What testimony may be possessed, or is attainable, against any individual the court can never know. It would seem, then, that the court ought never to compel a witness to give an answer which discloses a fact that would form a necessary and essential part of a crime which is punishable by the laws.
To apply this reasoning to the particular case under consideration: To know and conceal the treason of another is misprision of treason, and is punishable by law. No witness, therefore, is compellable by law to disclose a fact which would form a necessary and essential part of this crime. If the letter in question contain evidence of treason, which is a fact not dependent on the testimony of the witness before the court, and, therefore, may be proved without the aid of his testimony; and if the witness were acquainted with that treason when the letter was written, he may probably be guilty of misprision of treason, and, therefore, the court ought not to compel him to answer any question, the answer to which might disclose his former knowledge of the contents of that letter.
But if the letter should relate to misdemeanor and not to the treason, the court is not apprized that a knowledge and concealment of the misdemeanor would expose the witness to any prosecution whatever. On this account the court was, at first, disposed to inquire whether the letter could be deciphered, in order to determine from its contents how far the witness could be examined respecting it. The court was inclined to this course from considering the question as one which might require a disclosure of the knowledge which the witness might have had of the contents of this letter when it was put in cipher, or when it was copied by himself; if, indeed, such were the fact. But, on hearing the question more particularly and precisely stated, and finding that it refers only to the present knowledge of the cipher, it appears to the court that the question may be answered without implicating the witness, because his present knowledge would not, it is believed, in a criminal prosecution, justify the inference that his knowledge was acquired previous to this trial, or afford the means of proving that fact.
The court is, therefore, of opinion that the witness may answer the question now propounded.

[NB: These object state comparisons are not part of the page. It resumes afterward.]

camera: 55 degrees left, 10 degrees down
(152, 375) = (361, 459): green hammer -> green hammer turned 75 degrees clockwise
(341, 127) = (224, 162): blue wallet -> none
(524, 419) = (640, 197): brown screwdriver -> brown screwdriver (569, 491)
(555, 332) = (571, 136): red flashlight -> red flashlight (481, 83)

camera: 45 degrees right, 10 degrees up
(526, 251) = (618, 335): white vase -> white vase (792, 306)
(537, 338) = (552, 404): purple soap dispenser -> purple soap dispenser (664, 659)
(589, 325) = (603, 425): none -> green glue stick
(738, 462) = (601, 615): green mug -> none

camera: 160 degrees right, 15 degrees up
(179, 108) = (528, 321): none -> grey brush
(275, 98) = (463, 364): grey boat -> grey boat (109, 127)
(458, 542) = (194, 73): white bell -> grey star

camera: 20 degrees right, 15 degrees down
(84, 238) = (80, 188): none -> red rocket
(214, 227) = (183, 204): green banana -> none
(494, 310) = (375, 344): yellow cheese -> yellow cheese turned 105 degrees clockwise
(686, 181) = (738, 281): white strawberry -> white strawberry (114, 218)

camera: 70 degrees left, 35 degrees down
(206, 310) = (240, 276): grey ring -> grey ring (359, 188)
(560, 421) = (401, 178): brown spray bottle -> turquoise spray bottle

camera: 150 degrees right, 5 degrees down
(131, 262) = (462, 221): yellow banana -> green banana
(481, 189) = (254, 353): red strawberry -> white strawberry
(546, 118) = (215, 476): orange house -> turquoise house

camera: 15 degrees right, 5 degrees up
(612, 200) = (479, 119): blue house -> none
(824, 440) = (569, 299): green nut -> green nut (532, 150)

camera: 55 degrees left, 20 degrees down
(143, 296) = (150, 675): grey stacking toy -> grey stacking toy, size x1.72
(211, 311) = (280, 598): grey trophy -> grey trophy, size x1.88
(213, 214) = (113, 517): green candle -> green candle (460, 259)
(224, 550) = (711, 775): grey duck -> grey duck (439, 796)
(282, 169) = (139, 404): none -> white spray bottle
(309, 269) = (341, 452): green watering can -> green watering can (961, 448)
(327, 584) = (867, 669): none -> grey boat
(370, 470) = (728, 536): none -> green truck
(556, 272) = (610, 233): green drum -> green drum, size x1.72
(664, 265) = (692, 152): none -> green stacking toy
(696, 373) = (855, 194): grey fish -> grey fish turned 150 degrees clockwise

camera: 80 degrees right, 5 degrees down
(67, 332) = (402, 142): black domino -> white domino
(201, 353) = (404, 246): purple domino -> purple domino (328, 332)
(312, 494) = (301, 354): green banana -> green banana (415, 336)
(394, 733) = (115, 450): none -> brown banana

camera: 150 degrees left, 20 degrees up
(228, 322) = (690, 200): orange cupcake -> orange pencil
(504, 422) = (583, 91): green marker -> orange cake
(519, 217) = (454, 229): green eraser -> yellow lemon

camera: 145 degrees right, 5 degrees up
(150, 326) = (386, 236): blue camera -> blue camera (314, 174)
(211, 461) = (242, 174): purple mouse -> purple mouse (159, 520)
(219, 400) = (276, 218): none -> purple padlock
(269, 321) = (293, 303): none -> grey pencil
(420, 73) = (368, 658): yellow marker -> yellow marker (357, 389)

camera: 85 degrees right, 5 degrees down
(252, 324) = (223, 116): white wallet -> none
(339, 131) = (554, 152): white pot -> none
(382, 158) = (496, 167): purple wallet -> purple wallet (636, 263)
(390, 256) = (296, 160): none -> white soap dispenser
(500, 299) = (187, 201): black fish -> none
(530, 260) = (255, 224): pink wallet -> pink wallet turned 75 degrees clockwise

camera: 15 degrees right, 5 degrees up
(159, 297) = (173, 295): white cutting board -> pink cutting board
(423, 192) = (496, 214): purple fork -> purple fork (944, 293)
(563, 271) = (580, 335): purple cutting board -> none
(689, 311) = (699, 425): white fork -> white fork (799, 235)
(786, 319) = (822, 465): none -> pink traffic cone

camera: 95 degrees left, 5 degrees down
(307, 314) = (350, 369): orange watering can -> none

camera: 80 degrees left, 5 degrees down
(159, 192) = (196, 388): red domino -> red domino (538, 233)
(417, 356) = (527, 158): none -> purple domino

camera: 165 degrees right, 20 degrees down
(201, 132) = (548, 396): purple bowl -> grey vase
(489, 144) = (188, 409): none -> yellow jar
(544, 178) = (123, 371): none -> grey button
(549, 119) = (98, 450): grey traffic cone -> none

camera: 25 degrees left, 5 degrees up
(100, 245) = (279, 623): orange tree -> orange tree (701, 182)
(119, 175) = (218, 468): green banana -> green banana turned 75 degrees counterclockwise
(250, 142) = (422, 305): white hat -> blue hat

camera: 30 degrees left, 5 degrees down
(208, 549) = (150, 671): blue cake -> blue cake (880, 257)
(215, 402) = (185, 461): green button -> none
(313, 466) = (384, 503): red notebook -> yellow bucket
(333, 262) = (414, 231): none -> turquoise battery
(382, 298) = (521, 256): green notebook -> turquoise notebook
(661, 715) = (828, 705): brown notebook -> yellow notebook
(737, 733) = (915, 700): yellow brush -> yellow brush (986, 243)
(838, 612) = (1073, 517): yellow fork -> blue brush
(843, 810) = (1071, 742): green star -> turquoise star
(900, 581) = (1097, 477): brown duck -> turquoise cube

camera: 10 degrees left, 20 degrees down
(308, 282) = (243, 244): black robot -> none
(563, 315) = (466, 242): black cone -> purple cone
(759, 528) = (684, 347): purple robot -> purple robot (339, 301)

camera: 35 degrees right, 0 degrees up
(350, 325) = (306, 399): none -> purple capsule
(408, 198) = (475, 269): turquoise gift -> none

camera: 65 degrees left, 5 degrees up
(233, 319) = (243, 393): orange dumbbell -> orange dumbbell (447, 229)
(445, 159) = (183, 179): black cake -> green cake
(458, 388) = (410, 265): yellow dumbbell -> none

The gentlemen of the bar will understand the rule laid down by the court to be this: It is the province of the court to judge whether any direct answer to the question which may be proposed will furnish evidence against the witness. If such answer may disclose a fact which forms a necessary and essential link in the chain of testimony, which would be sufficient to convict him of any crime, he is not bound to answer it so as to furnish matter for that conviction. In such a case the witness must himself judge what his answer will be; and if he say on oath that he cannot answer without accusing himself, he cannot be compelled to answer.